Burton—Abstract to Anatomy of Melancholy.
All my joys to this are folly,
Naught so sweet as melancholy.
Burton—Abstract to Anatomy of Melancholy.
As melancholy as an unbraced drum.
Centlivre—Wonder. Act II. Sc. 1.
With eyes upraised, as one inspired,
Pale Melancholy sate retired;
And, from her wild, sequester’d seat,
In notes by distance made more sweet,
Pour’d through the mellow horn her pensive soul.
Collins—The Passions. L. 57.
Tell us, pray, what devil
This melancholy is, which can transform
Men into monsters.
John Ford—The Lover’s Melancholy. Act III. Sc. 1. L. 107.
Melancholy
Is not, as you conceive, indisposition
Of body, but the mind’s disease.
John Ford—The Lover’s Melancholy. Act III. Sc. 1. L. 111.

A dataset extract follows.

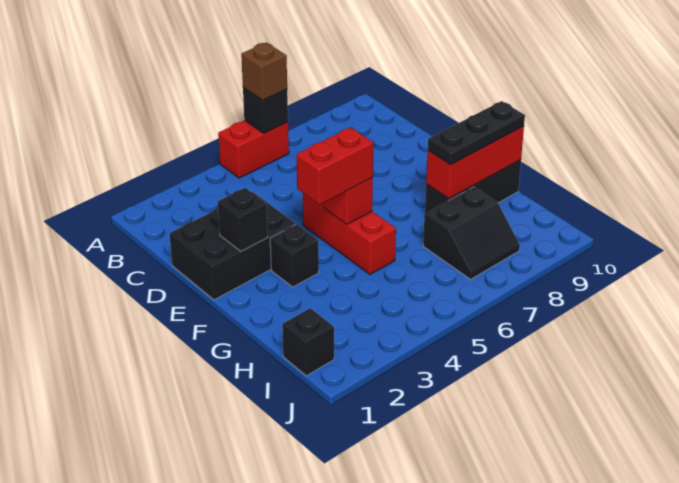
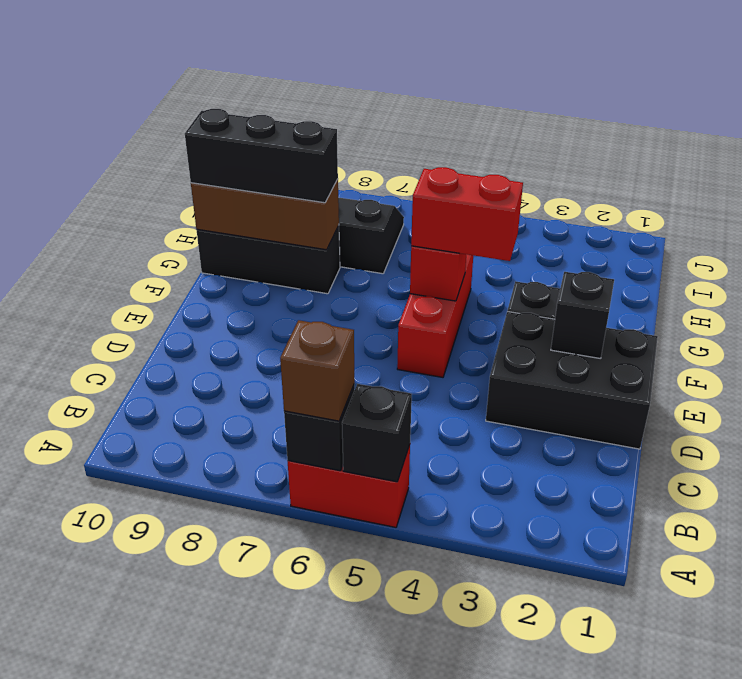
red brick G8:G10 level 2 -> brown brick G8:G10 level 2
black plate G8:G10 level 3 -> black brick G8:G10 level 3
black brick I1 level 1 -> black brick A5 level 2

Here rests his head upon the lap of earth,
A youth, to fortune and to fame unknown;
Fair Science frowned not on his humble birth,
And Melancholy marked him for her own.
Gray—Elegy in a Country Churchyard. The Epitaph.
There’s not a string attuned to mirth
But has its chord in melancholy.
Hood—Ode to Melancholy.
Employment, sir, and hardships, prevent melancholy.
Samuel Johnson—Boswell’s Life of Johnson. (1777).
Moping melancholy,
And moon-struck madness.
Milton—Paradise Lost. Bk. XI. L. 485.
Go—you may call it madness, folly,
You shall not chase my gloom away.
There’s such a charm in melancholy,
I would not, if I could, be gay!
Samuel Rogers—To——. St. 1.
I can suck melancholy out of a song.
As You Like It. Act II. Sc. 5. L. 12.
O melancholy!
Who ever yet could sound thy bottom? find
The ooze, to show what coast thy sluggish crare
Might easiliest harbour in?
Cymbeline. Act IV. Sc. 2. L. 205.
The greatest note of it is his melancholy.
Much Ado About Nothing. Act III. Sc. 2. L. 53.
And melancholy is the nurse of frenzy.
Taming of the Shrew. Induction. Sc. 2. L. 135.
Hence, all you vain delights,
As short as are the nights
Wherein you spend your folly!
There’s nought in this life sweet,
If man were wise to see ’t,
But only melancholy,
Oh, sweetest melancholy!
Dr. Strode—Song in Praise of Melancholy. As given in Malone’s MSS. in the Bodleian Library. MS. No. 21. It appears in Dr. Strode’s play, The Floating Island. Attributed to Fletcher, who inserted it in The Nice Valour. Act III. Sc. 3.